So it was that, having got as far as Johannesburg, the England team were instructed not to board the flight to Harare. There would be "crisis" talks instead - about getting the journalists accredited! In London, the Foreign Office minister, Denis MacShane, summoned Zimbabwe's charge d'affaires. Why? "To express our deep concern that the government of Zimbabwe has denied access to British journalists covering the England cricket tour of Zimbabwe." There followed many fine words about the UK's long advocacy of media freedom in Zimbabwe.
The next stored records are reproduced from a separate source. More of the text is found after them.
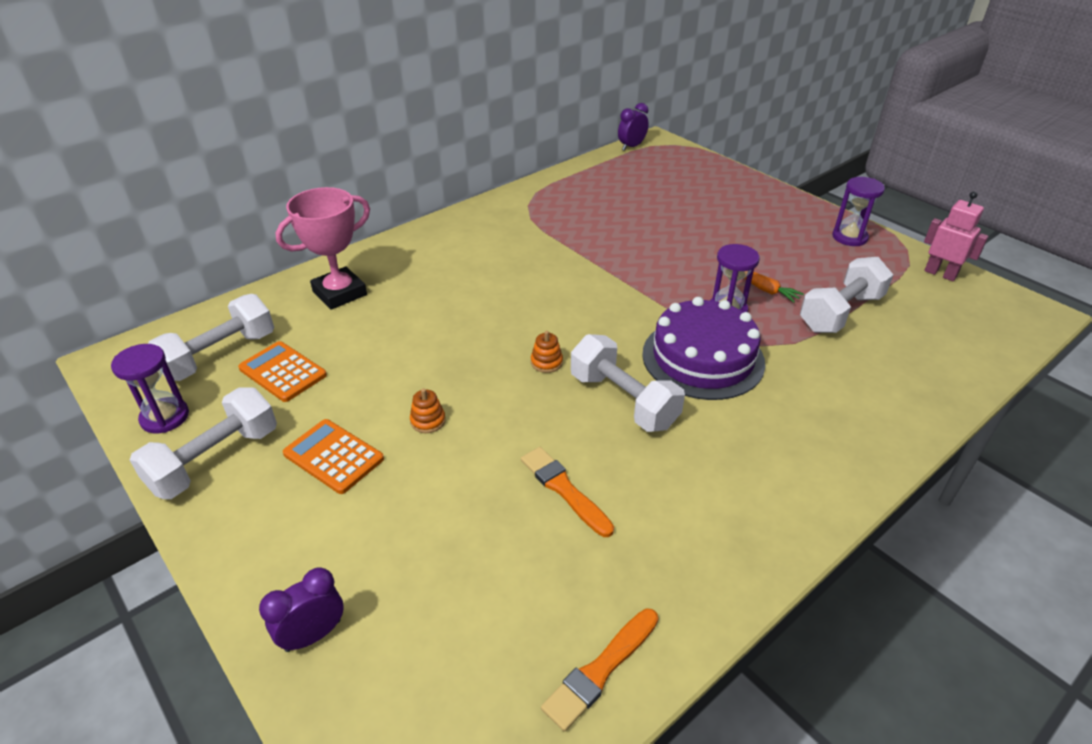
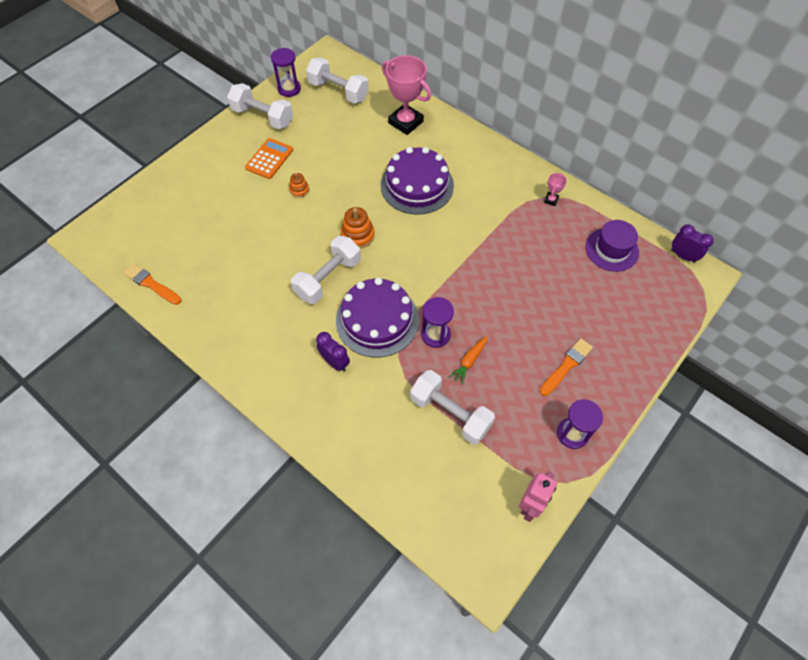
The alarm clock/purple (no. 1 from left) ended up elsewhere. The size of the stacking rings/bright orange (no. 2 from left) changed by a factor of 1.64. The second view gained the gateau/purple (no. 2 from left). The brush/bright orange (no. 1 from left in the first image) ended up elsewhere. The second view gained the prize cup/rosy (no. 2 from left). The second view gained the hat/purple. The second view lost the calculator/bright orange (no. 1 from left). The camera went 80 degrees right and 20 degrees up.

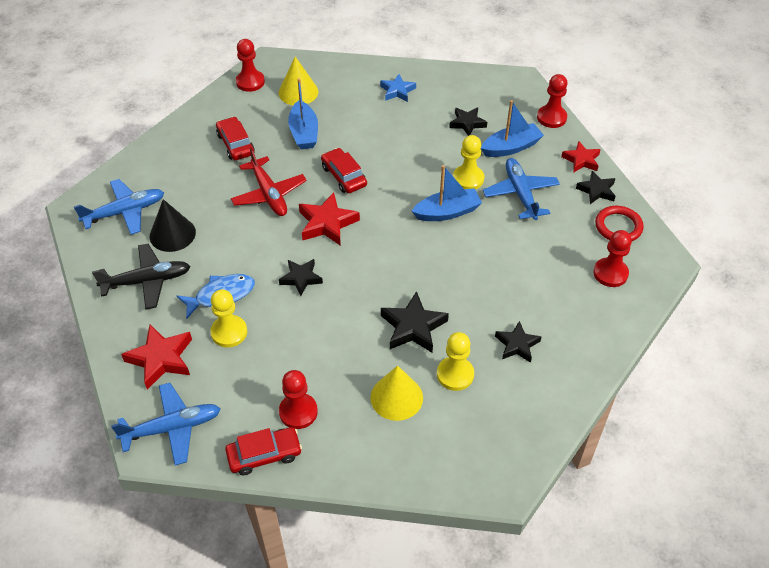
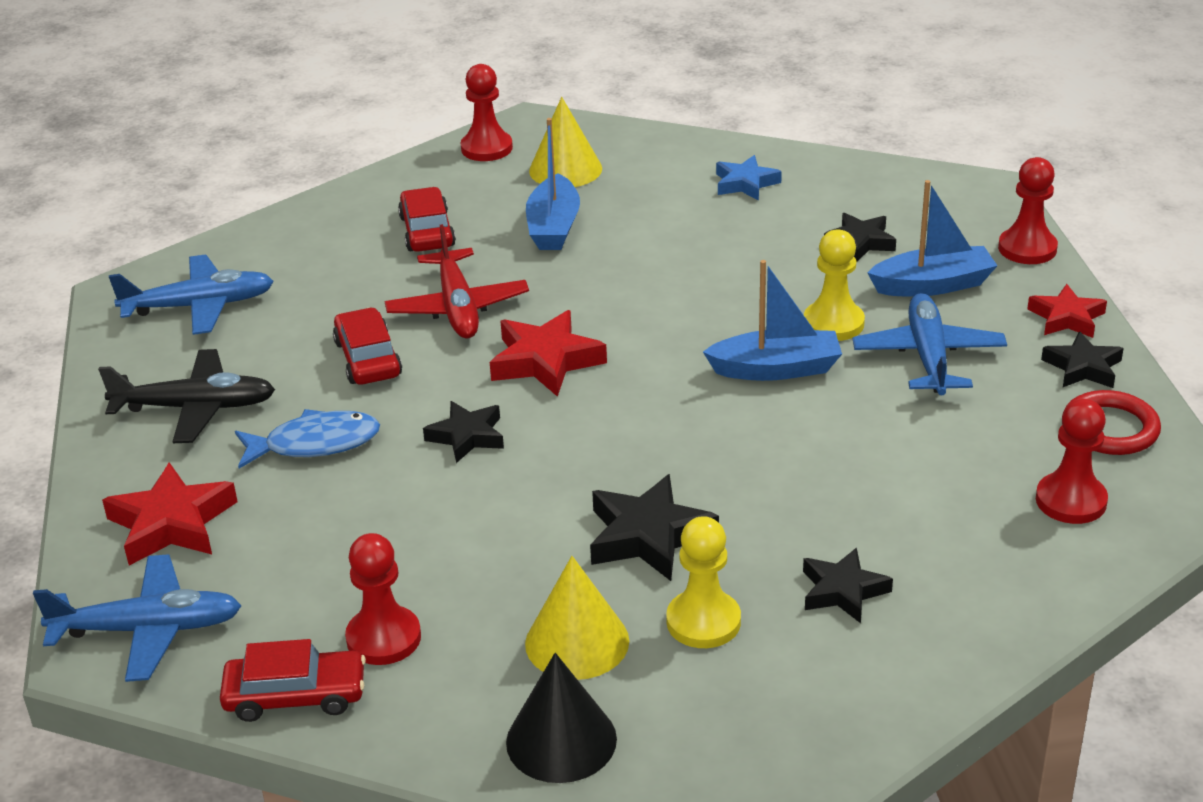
The car/crimson (no. 3 from left in the first image) ended up elsewhere. The cone/black ended up elsewhere. The second view lost the pawn/yellow (no. 1 from left). The camera went 15 degrees right and 15 degrees down.

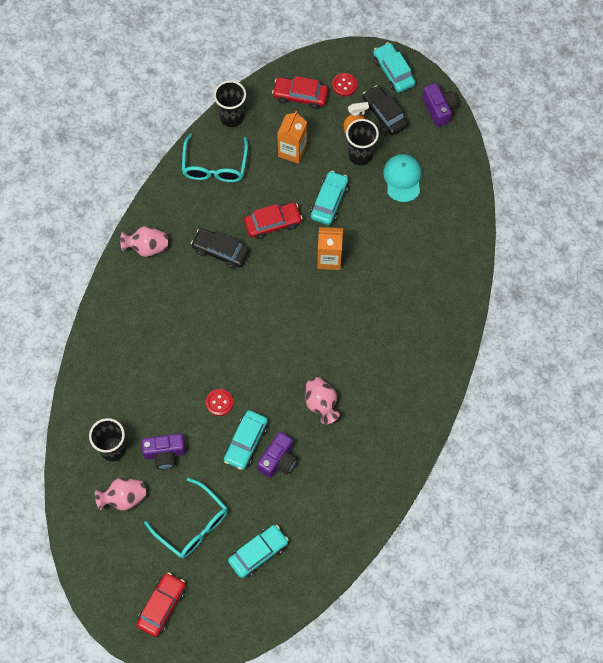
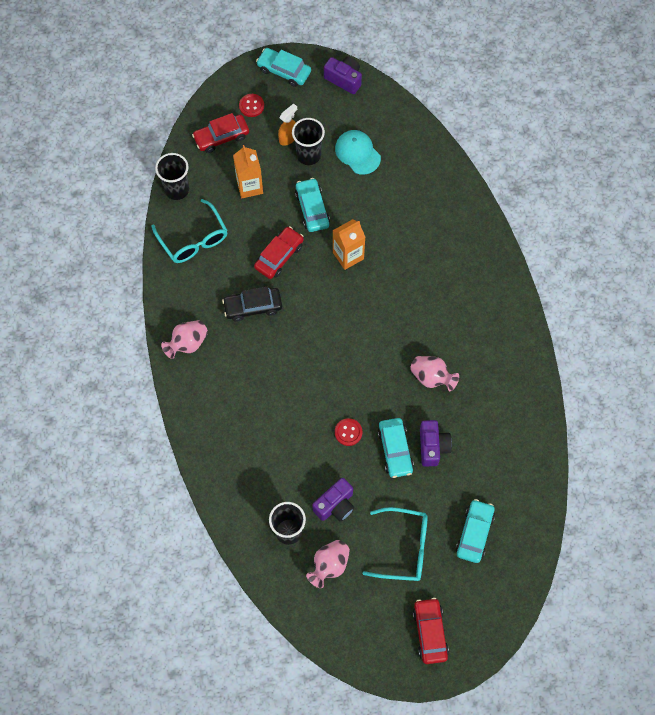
The second view lost the car/black (no. 2 from left). The camera went 35 degrees left and 0 degrees up.

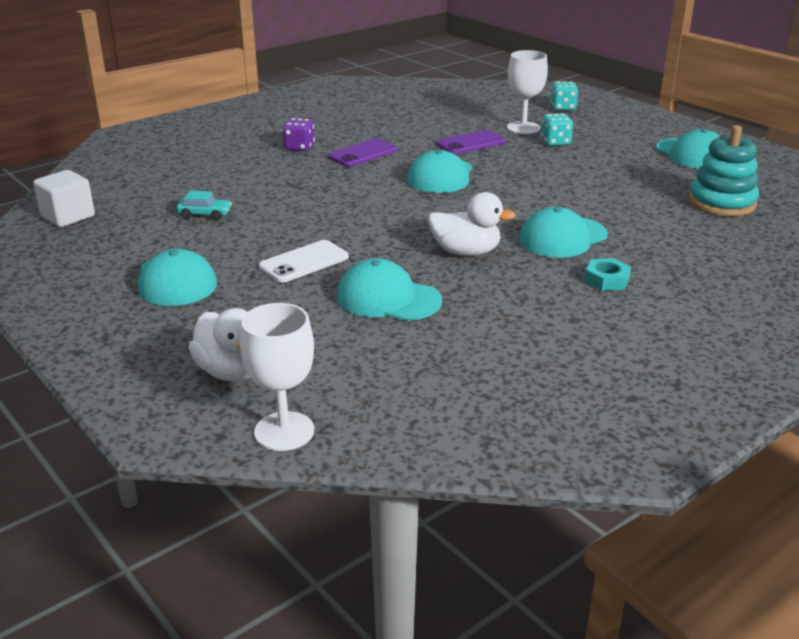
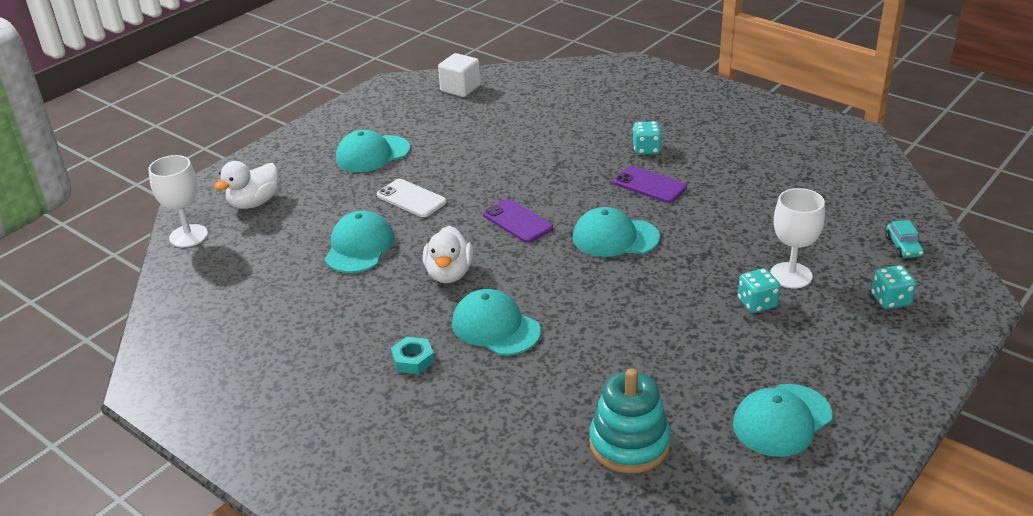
The smartphone/purple (no. 2 from left in the first image) ended up elsewhere. What was the dice/purple turned into the dice/teal (no. 1 from left). The car/teal ended up elsewhere. The camera went 80 degrees right and 5 degrees up.

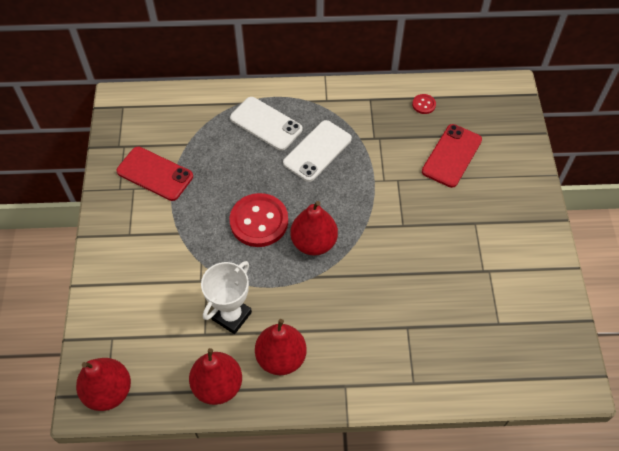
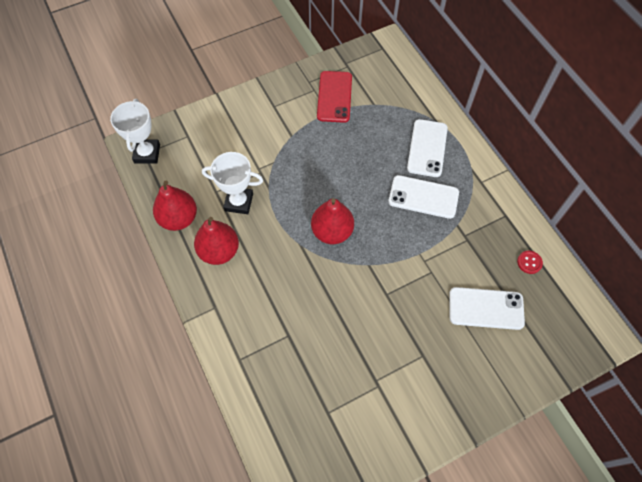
Where the toy pear/crimson (no. 1 from left) stood, the prize cup/pure white (no. 1 from left) came to stand. What was the smartphone/crimson (no. 2 from left) turned into the smartphone/pure white (no. 3 from left). The second view lost the shirt button/crimson (no. 1 from left). The camera went 65 degrees right and 5 degrees up.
It is indeed a weird and wonderful world where the Foreign Office and the national cricket authorities kick up a gigantic fuss about visas for half a dozen journalists, after they have spent the best part of the year pussy-footing around the basic injustices, human rights abuses, state-sponsored thuggery and media censorship that constitute the reality of today's Zimbabwe. The truth is that they lacked the spine to say loud and clear that Robert Mugabe's Zimbabwe is not a country where England should be playing cricket - or anything else.

The whole sorry saga is testimony to the weakness that has characterised official attitudes to Zimbabwe. The Foreign Office admits that the situation there has deteriorated over the past year, but stopped short of banning the tour, passing the buck to the cricket authorities. The England and Wales Cricket Board passed the buck to the players, while appealing to them to go. Some did, some did not. Now everyone can blame Zimbabwe's "unacceptable" treatment of the media. Not exactly cricket, in any sense of the word.